I had to learn to respect authority figures that had no business being in that position. I could do certain things when one staff member was on duty but another one would tell me I couldn’t. I did not have the freedom to defend myself by arguing my case with a staff member. If a problem came between an intern and a student, the program coordinator always took the intern’s word over a student’s. I had to answer to interns or staff who were close to 10 years younger than me. If I got in trouble, it resulted in physical discipline such as hard manual labor. God disciplines those He loves…..He REALLY loves me A LOT!
This experience was the hardest thing I could ever imagine going through. I know that more trials are still to come but I have the tools now. Teen Challenge was my safe place to develop my relationship with Christ and learn to receive His Wisdom and Peace. But to get to that point, I had to face my fears. I was in bondage and had to get myself out. I was able to do that only by God’s Grace. He gave me the strength to keep standing when I was falling apart. He gave me the wisdom to speak out life instead of death. He empowered me with His Holy Spirit to become an overcomer. I knew it would all be good in the end but I didn’t know it could ever be this good. I am so in love with Jesus now. He is all I think about. I live to worship Him by how I live my life. I live to lead my daughter to Jesus by example rather than by the ‘do as I say not as I do’ theory. I am now the mom that I wanted so badly to be but couldn’t because I was bound tightly with those chains! I have a relationship with my sister now! My parents have their daughter back. My niece and nephew have Aunt Jenn back. I don’t see the world the same anymore but now with ‘spiritual eyes’ per say. God has allowed me to see things for what they are now. I recognize the lies and schemes of the enemy. I am no longer afraid. There is Power in the name of Jesus! I said His Name and there He was…He picked me up out of the filth and set me up on a solid rock. I am confident now in who I am in Christ. I am no longer defined by the world’s standards but by God Standards. He woke me up! He called me out of my misery and is opening up doors to my future! All I need is God. I am ready to change the world. I am open to whatever He has for me. I am ready…I want ALL He has for me. I have been SET FREE!!!!!!!

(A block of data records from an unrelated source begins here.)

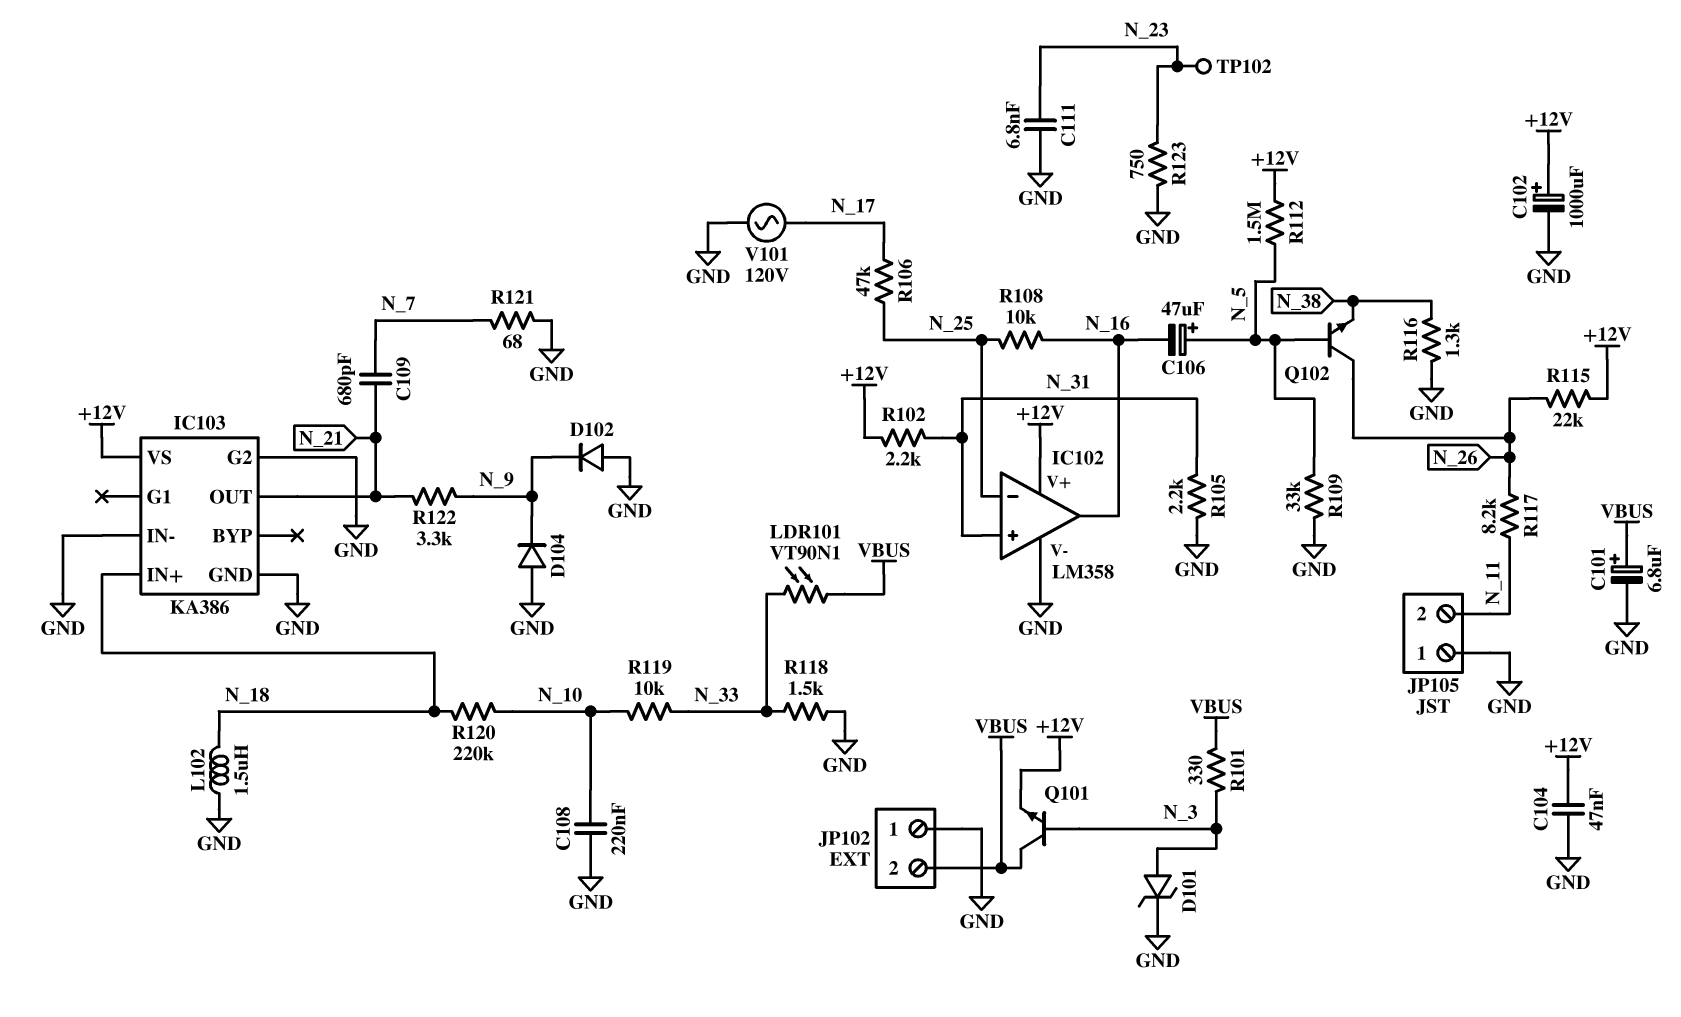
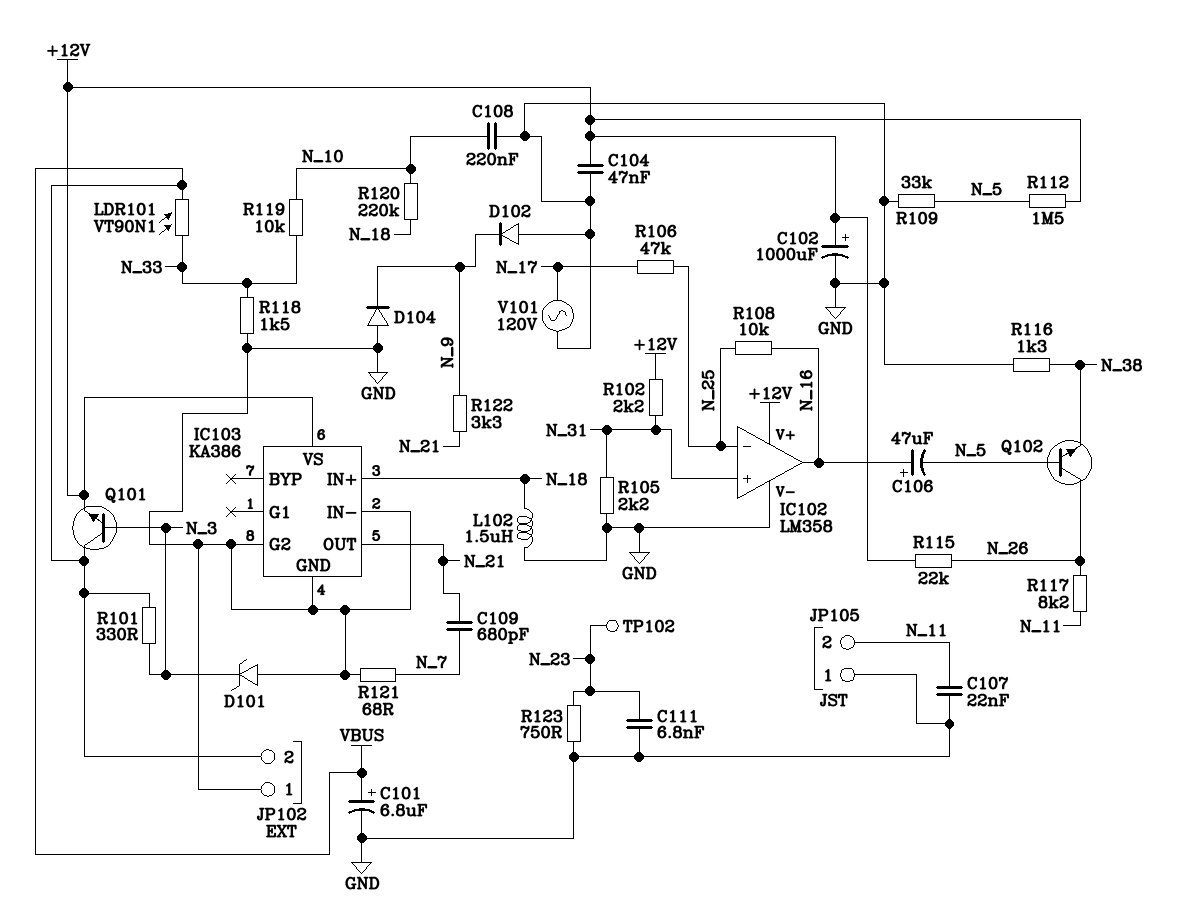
C106: 47uF (plus N_5, minus N_16) -> 47uF (plus N_16, minus N_5)
C107: none -> 22nF (GND, N_11)
D101: zener (A N_3, K GND) -> zener (A GND, K N_3)

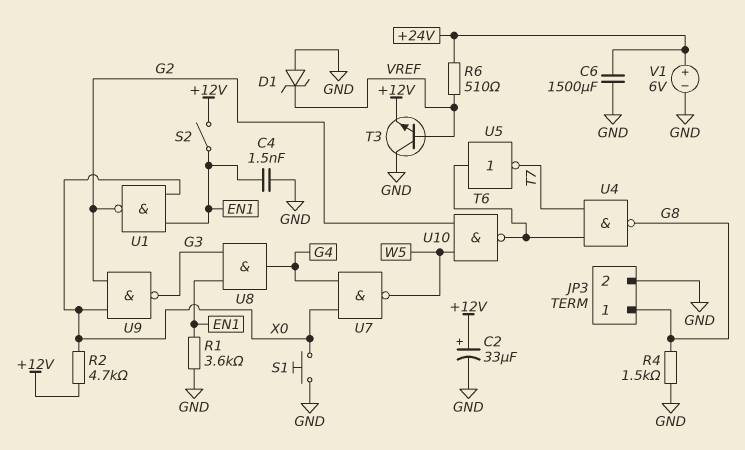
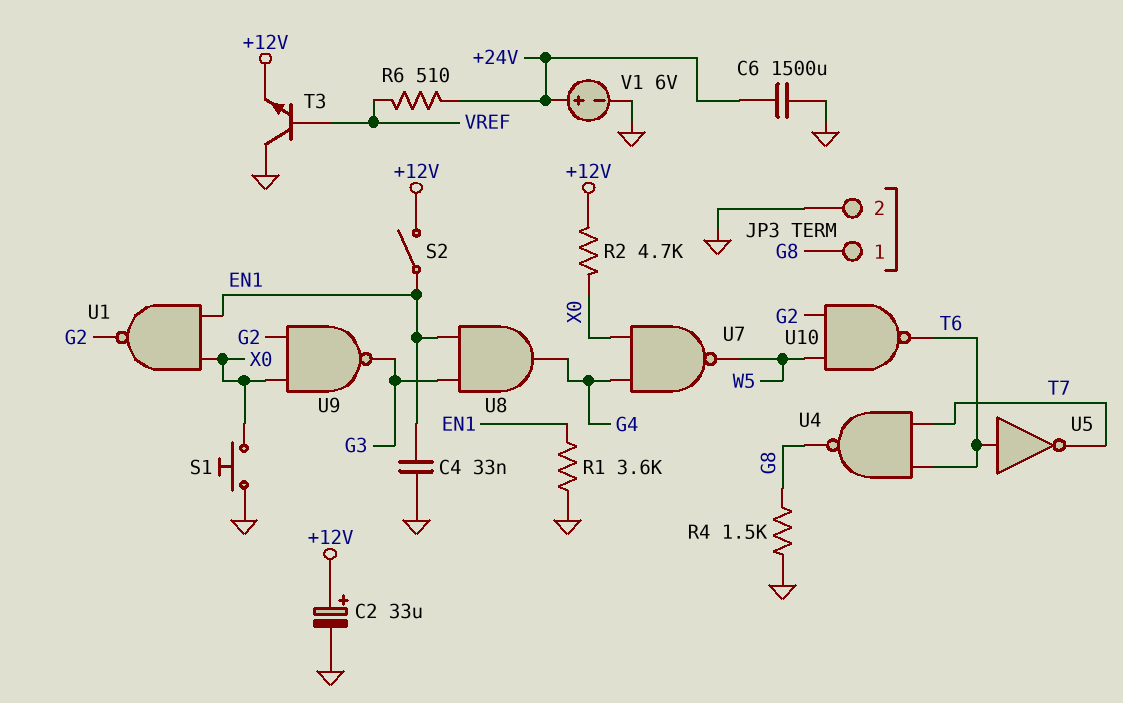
C4: 1.5nF (EN1, GND) -> 33nF (EN1, GND)
D1: zener (A GND, K VREF) -> none

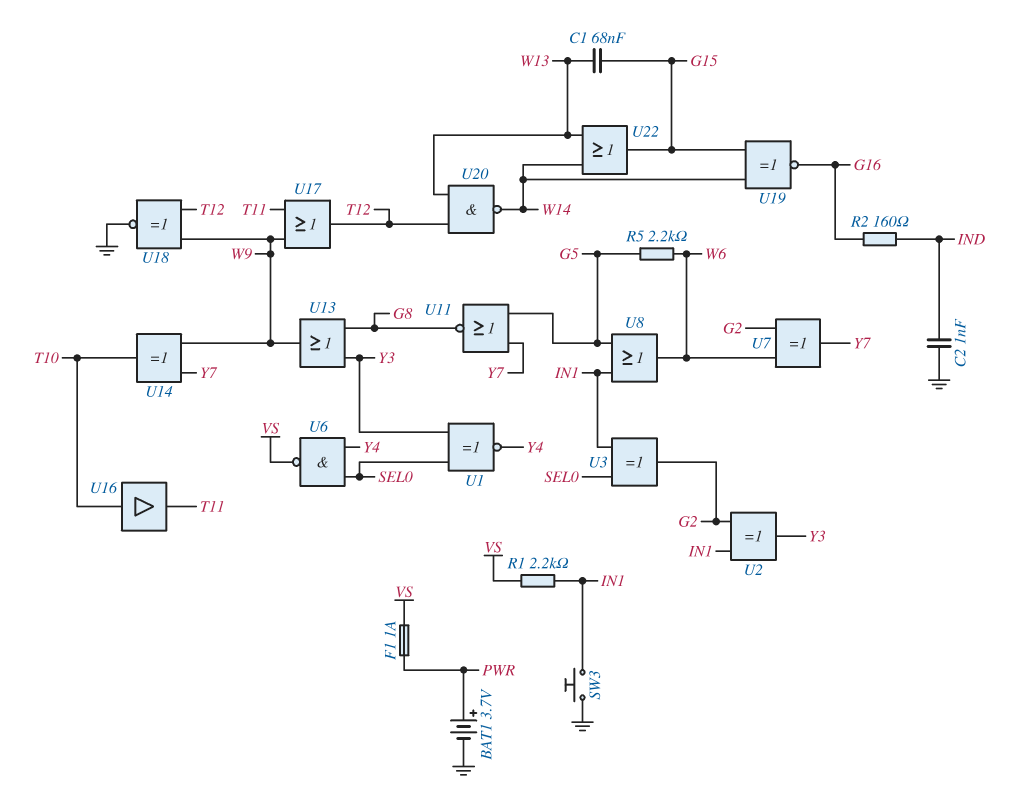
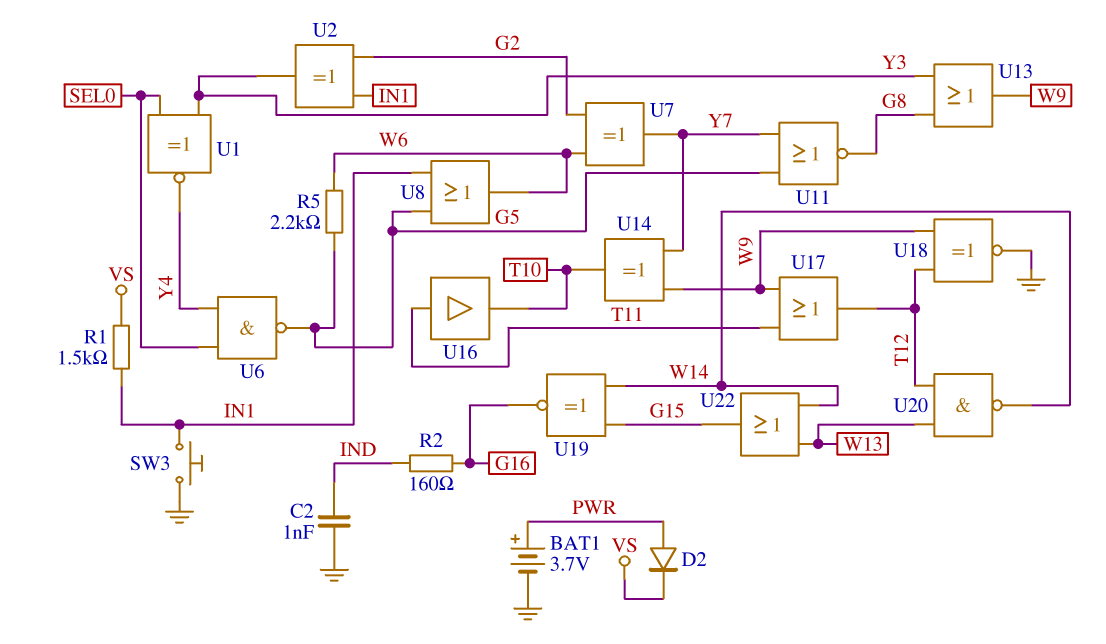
C1: 68nF (G15, W13) -> none
D2: none -> diode (A PWR, K VS)
F1: 1A (PWR, VS) -> none
R1: 2.2k (IN1, VS) -> 1.5k (IN1, VS)
U3: XOR (in IN1, in SEL0, out G2) -> none
U6: NAND (in SEL0, in Y4, out VS) -> NAND (in SEL0, in Y4, out G5)
U16: buffer (in T10, out T11) -> buffer (in T11, out T10)

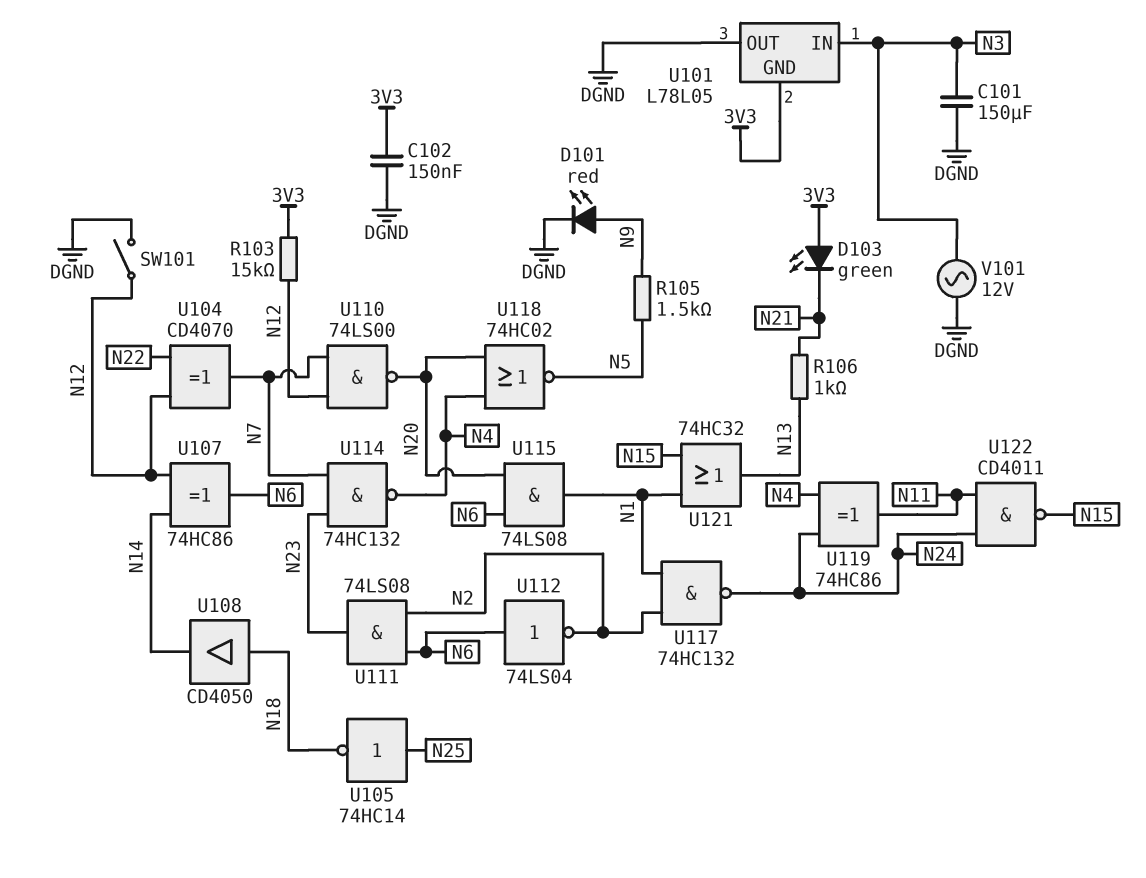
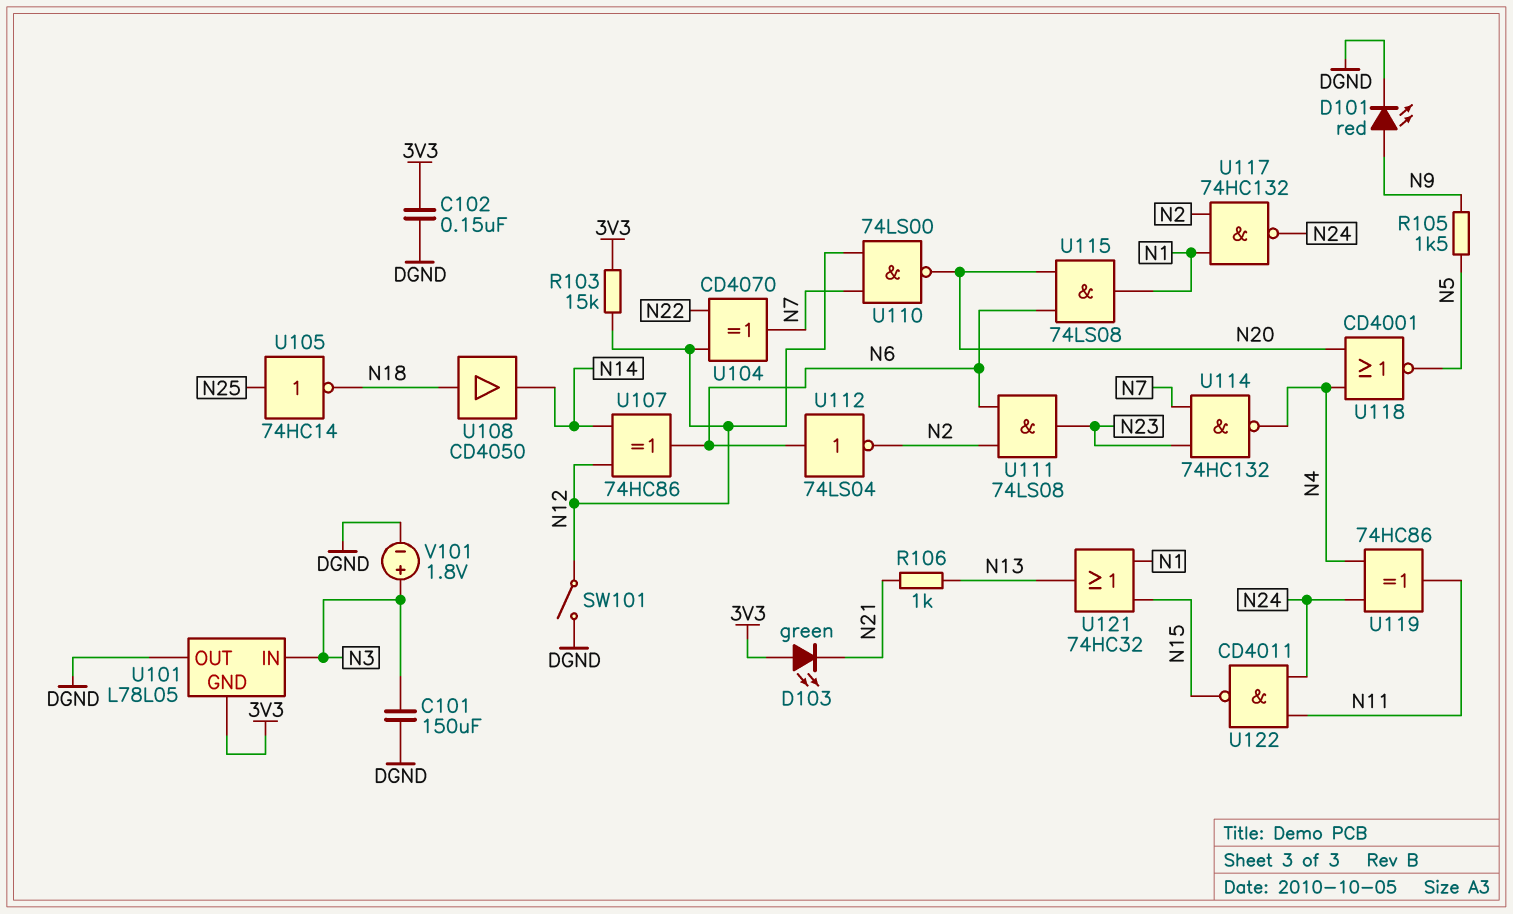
U118: NOR 74HC02 (in N4, in N20, out N5) -> NOR CD4001 (in N4, in N20, out N5)
V101: AC 12V (DGND, N3) -> 1.8V (plus N3, minus DGND)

I learned that faith is absolutely not a feeling but it’s a commitment. I may never understand God’s ways as long as I am alive but I now trust that He truly does have my best interest at heart. He has worked my entire life’s experience to my benefit. Every single mistake and bad choice I have made is now being used for HIS GLORY. I saw my year at Teen Challenge as the transition from old life into New Life. I had to wander around in the wilderness before I came to my ‘Jordan River’. I went in blinded but with that mustard seed of faith and have crossed over into this New Life. I have entered into a New Season in my life. I choose Jesus now. I choose the One who gives and takes away. I choose to live a radical life of dying to my flesh every day for my God. Life was not made to be easy but it sure will be easier now that I have that peace that transcends all understanding. The Creator of the universe saw me helpless doing nothing good for this world. All He had to do was speak it and I would have been just a memory, BUT OH HOW HE LOVES ME!!